絶対見逃したくなかったのが、@okkezさんのRuby Reference Manual 2016 Autumnでした。以前から「るりま」の日本語と英語の微妙な食い違いや、どうやってメンテしているのかという点がとても気になっていたのですが、本セッションで歴史と現状と今後の課題が明らかになりました。常日頃ドキュメント整備に尽力している皆様に感謝です。
この日最も突き刺さったセッションは、@mrknさんのSciRuby Machine Learning Current Status and Futureでした。科学技術計算方面、特に機械学習系ではRubyが苦戦していてPythonのscikit-learnがほぼ勝利を収めていることまでは何となく理解していましたが、「科学技術方面では、3年もしたらPythonに代わってJuliaが覇を唱えるであろう」との予言がポロリと飛び出し、ついに私イッてしまいました。Juliaってそんなに凄いのか。
3日目
@kazuhoさんのRecent Advances in HTTP and Controlling them using rubyは小会場での開催でしたが、これも立ち見が出る盛況でした。Rubyに限定されないHTTP/2の利点や実装上の課題などについて濃厚かつ先進的な話題が繰り広げられていて、賑わいも当然と思えました。
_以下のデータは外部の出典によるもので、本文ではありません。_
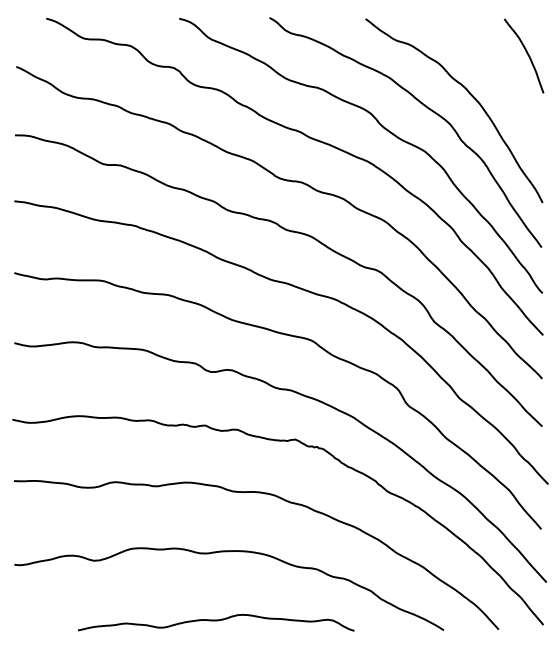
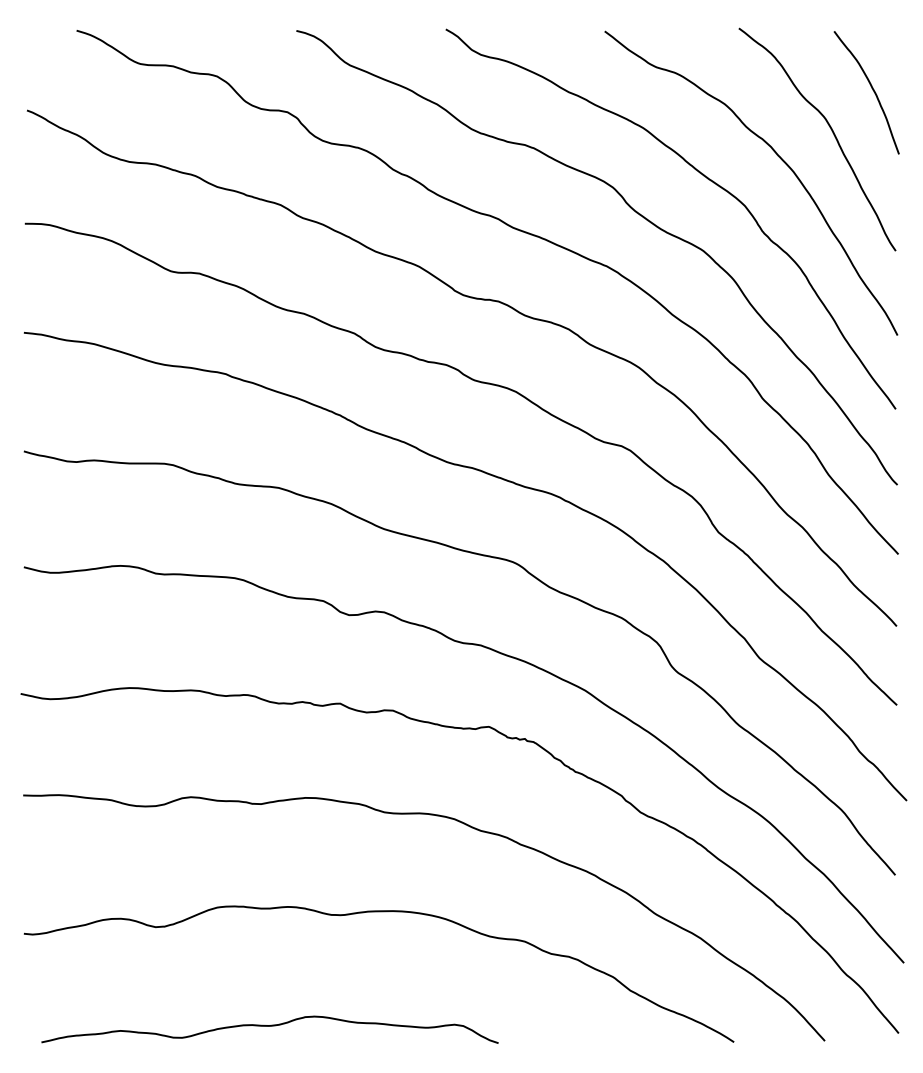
curve: (502, 79) -> (831, 131), added
curve: (216, 621) -> (270, 1027), moved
@shyouheiさんのOptimizing Rubyと@nalshさんのDive into CRubyは、RubyKaigiらしいディープな掘り下げセッションでした。個人的には、Ruby特有の部分よりも、コミッターの皆様がデバッグや最適化でどんな点に着目しているかをつぶさに見ることができたのが収穫でした。名人がデバッグするところを観察できる貴重な機会です。
Cons
写真がね...
実は今回最も苦しんだのは、自分の写真があまりにも下手くそなことでした。
自分で撮った写真を自分でよいと思ったことが一度もなくて、苦手意識からつい早くシャッターボタンを押して済ませてしまう傾向が昔からあります。明らかに写真に関して腰が引けています。
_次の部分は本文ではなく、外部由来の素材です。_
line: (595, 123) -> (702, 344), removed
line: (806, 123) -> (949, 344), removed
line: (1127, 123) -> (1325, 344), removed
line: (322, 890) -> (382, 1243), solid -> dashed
今回はとにかく枚数を増やし、普段まったくやらない自撮りも頑張ることでどうにか補いましたが、次回からは急いでいるときほど慎重にシャッターを押すように気を付けます。
英語の聞き取り
英語について、スライドの字幕があればだいたいOKなのですが、スライドの助けを得られないQ&Aになると途端に識別率が低下するのを感じました。私の認知機能は徹底的に視覚主導型らしく、私にとって英語とは「目から入って手から出てゆく」ものであり、「耳から入って口から出てゆく」タイプでないことを改めて痛感しました。
おまけ: 京都最高!
京都の知人から、地元の人じゃないとまず辿り着けそうにない素敵な呑み屋に連れて行ってもらいました。この写真のexif情報は削除してますので悪しからず。